The possibility for some of these patients to go on to surgery goes back to continuum of care and guidelines, noted Benson. “We should be looking for these individuals in our trials. When an oncologist first sees a patient, it may not be clear whether they’re resectable. They may be very reluctant to go right to surgery. You want to see whether the tumor is chemosensitive.
This just adds to the importance of looking for a subset of patients who can enjoy really impressive survival.”
The 80405 protocol mandated that investigators designate whether treatment was curative or palliative. An initial surgical consult was included and many patients had a second surgical opinion at first disease assessment. “It’s not clear whether this made the difference,” said Venook. “It’s very unusual to see, across many centers, that patients were considered for things that many wouldn’t have done before.”

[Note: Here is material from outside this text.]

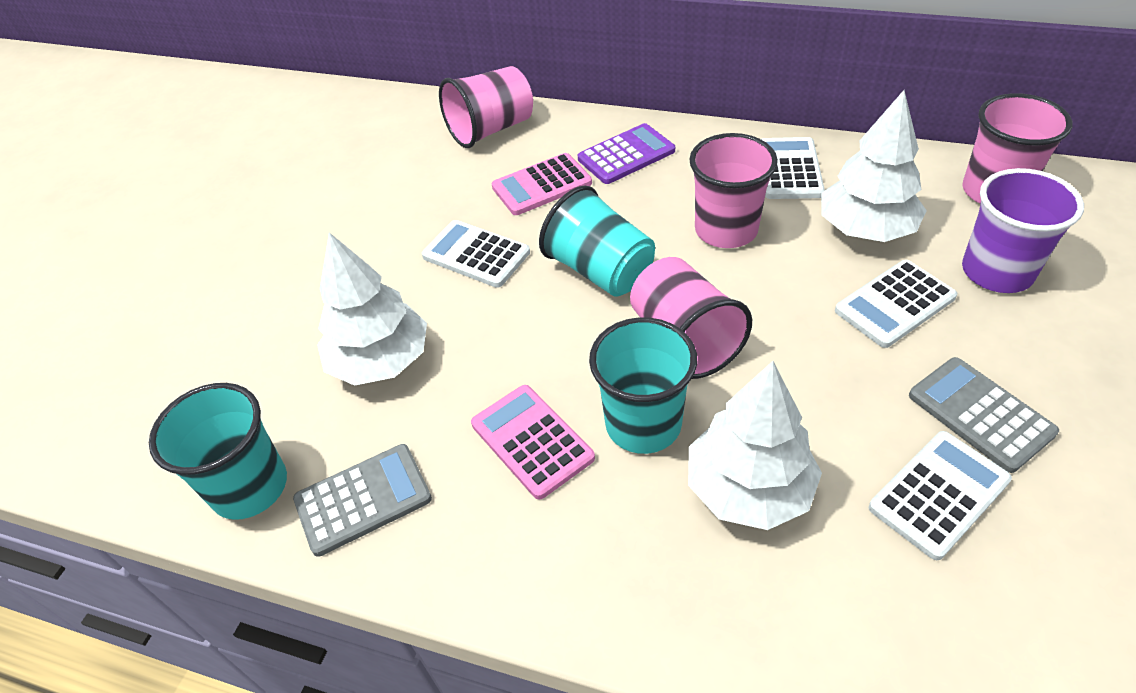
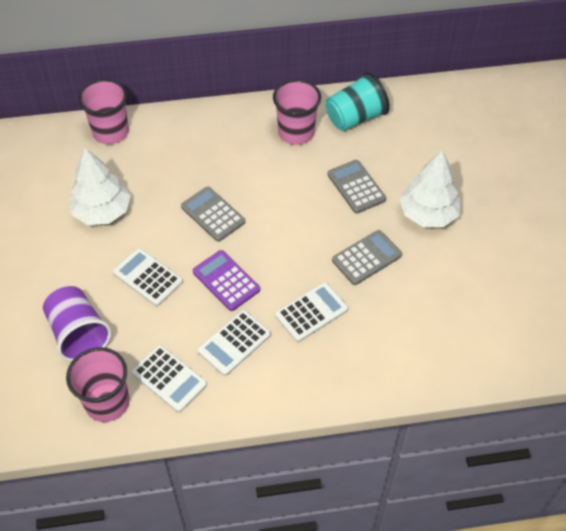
grey calculator: 2 -> 3
pink calculator: 2 -> 0
pink cup: 4 -> 3
turquoise cup: 3 -> 1
white tree: 3 -> 2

Blanke added, “If all we did was raise awareness, it would be good enough. I still see patients coming to me who had failed first-line therapy with a solitary progressing liver metastasis and the consideration of surgery is not even raised.”
Future analysis of 80405 will continue to inform practice for years to come, the panelists suggested. CRC is poised on the edge of an explosion of biologically derived therapies, believes Blanke. The next step will be to further personalize care.